Однако случился другой, связанный с языком, казус. В те молодые годы у него был очень крепкий сон, и порой даже звонкий будильник не мог привести его в чувство. Поэтому Лев Алексеевич просил кого-то разбудить его стуком в дверь или голосом. 

И вот однажды, после сигнала будильника, квартирная хозяйка постучала в его спальню, а он спросонья крикнул ей по-русски: «Спасибо» вместо «Мерси».

Женщина молча удалилась, а Лев Алексеевич потом мучился вопросом, поняла она его ответ или нет. К счастью, хозяйка не знала по-русски ни слова – в этом он убедился однозначно и лишь тогда успокоился. И что самое удивительное, после этого он стал исправно просыпаться по звонку. 

Происходили совсем уже глупые, но заставлявшие понервничать инциденты. Когда он сообщил однокурсникам о своей жизни в славянской стране, те спросили, как там звучит слово «хлеб». Лев Алексеевич не знал ни бельмеса на том языке, однако надо было что-то ответить, и он выдал наобум: «Хльбы». Все засмеялись, а Лев Алексеевич смутился, предположив, что они знают настоящее слово и специально проверили его.

Поняв, что это не так, он выдал своё смущение за обиду: мол, смеются над языком его родственников, а это нехорошо. Французы извинились, пояснив, что их рассмешили непривычные для них звуки, обозначаемые у нас буквами Х и Ы.

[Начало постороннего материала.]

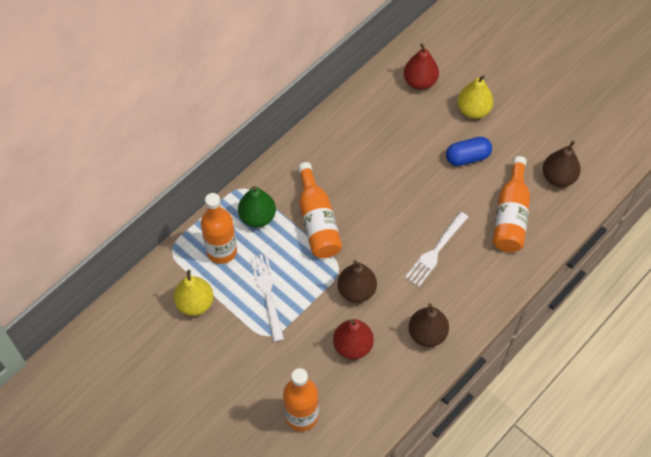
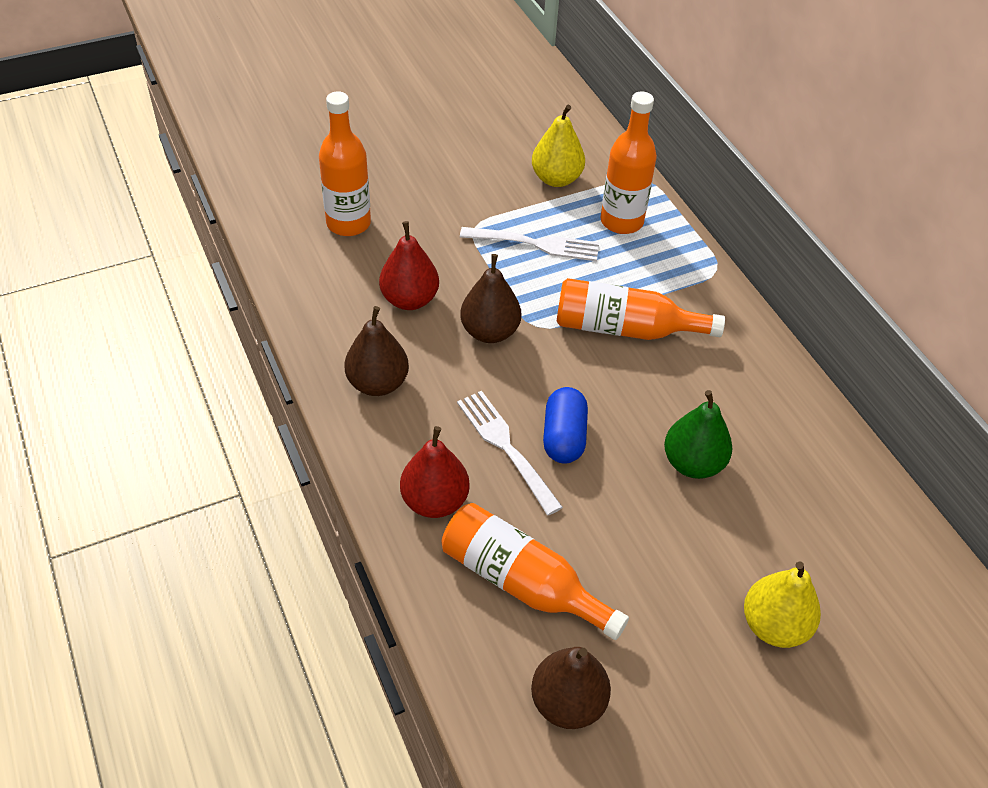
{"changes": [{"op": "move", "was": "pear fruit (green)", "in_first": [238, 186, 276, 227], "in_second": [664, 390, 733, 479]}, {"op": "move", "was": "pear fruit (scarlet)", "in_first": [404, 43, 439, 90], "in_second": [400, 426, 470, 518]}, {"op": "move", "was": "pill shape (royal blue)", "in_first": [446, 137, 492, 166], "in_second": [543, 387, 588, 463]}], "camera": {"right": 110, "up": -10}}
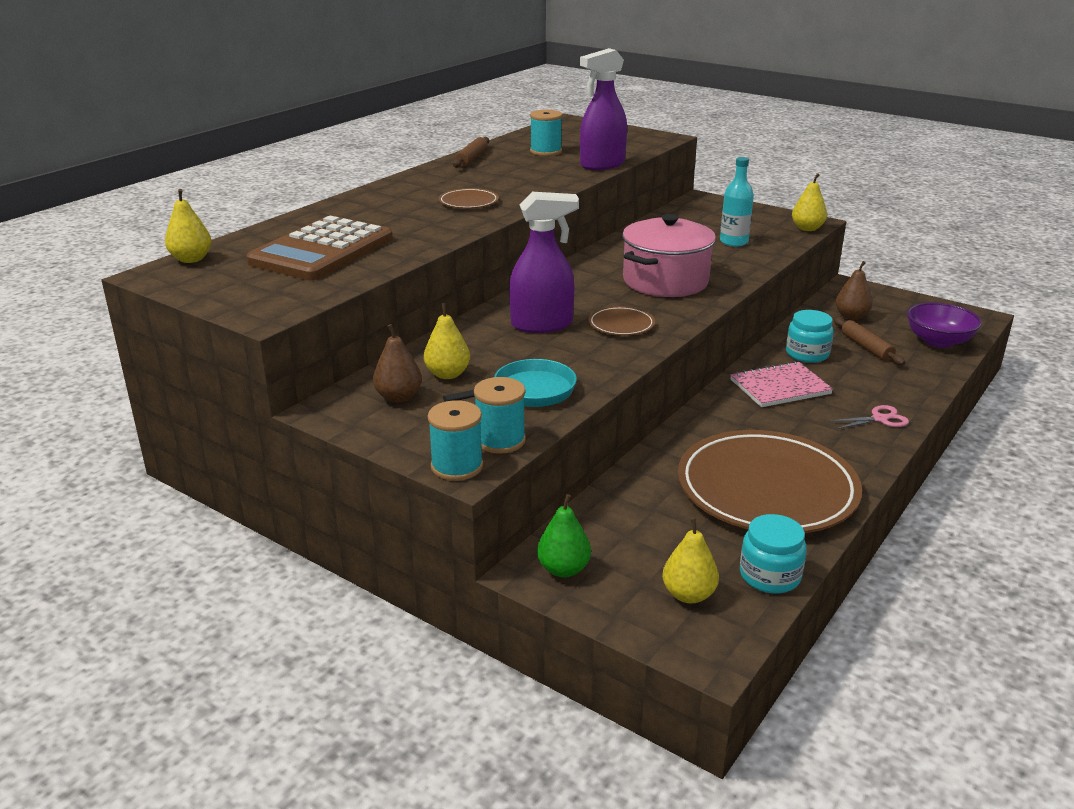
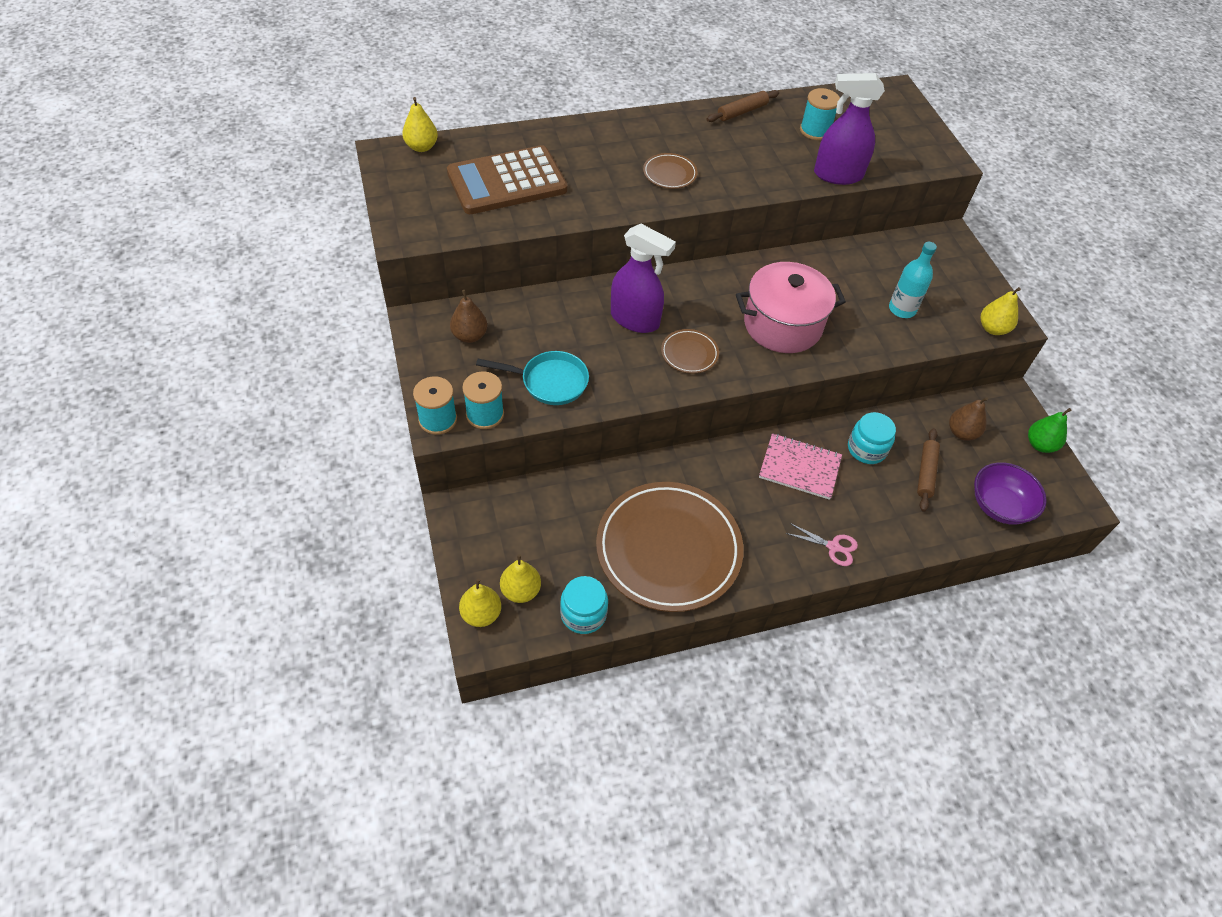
{"changes": [{"op": "move", "was": "pear fruit (golden)", "in_first": [424, 303, 470, 379], "in_second": [459, 579, 501, 627]}, {"op": "move", "was": "pear fruit (green)", "in_first": [537, 494, 591, 577], "in_second": [1028, 408, 1071, 453]}], "camera": {"right": 35, "up": 25}}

В другой раз совершенно на пустом месте возник конфликт со студентом, откровенным балбесом и задирой. Он без причины нагрубил Льву Алексеевичу, тот ответил, началось взаимное пихание руками, и толпа однокашников тут же окружила их, предвкушая захватывающий поединок.

Однако Лев Алексеевич разочаровал их. Несмотря на свой юный возраст, он понял, что дело наверняка дойдёт до драки и, возможно, до полиции, а это было опасно. Поэтому он взял себя в руки и строго сказал оппоненту: «Всё! Закончили!» Тот поначалу опешил, но потом удалился, крайне озадаченный тем, что привычная для него потасовка на этот раз не состоялась.

Ещё один инцидент с однокурсником, на этот раз по МГИМО, Лев Алексеевич пережил в Вене. Он прилетел туда из Москвы и, проходя паспортный контроль, увидел среди встречающих своего институтского приятеля, работавшего теперь в советском посольстве в Австрии.

Молодой дипломат тоже узнал однокашника и радостно заорал на весь зал:

— Лёва! Салют!

Однако в паспорте «Лёвы», лежавшем в тот момент перед пограничником, значилось совсем другое имя, да и паспорт был не советский, а французский. К тому же, рядом могли находиться сотрудники западных спецслужб, знавшие работников советского посольства в лицо и следившие за их контактами.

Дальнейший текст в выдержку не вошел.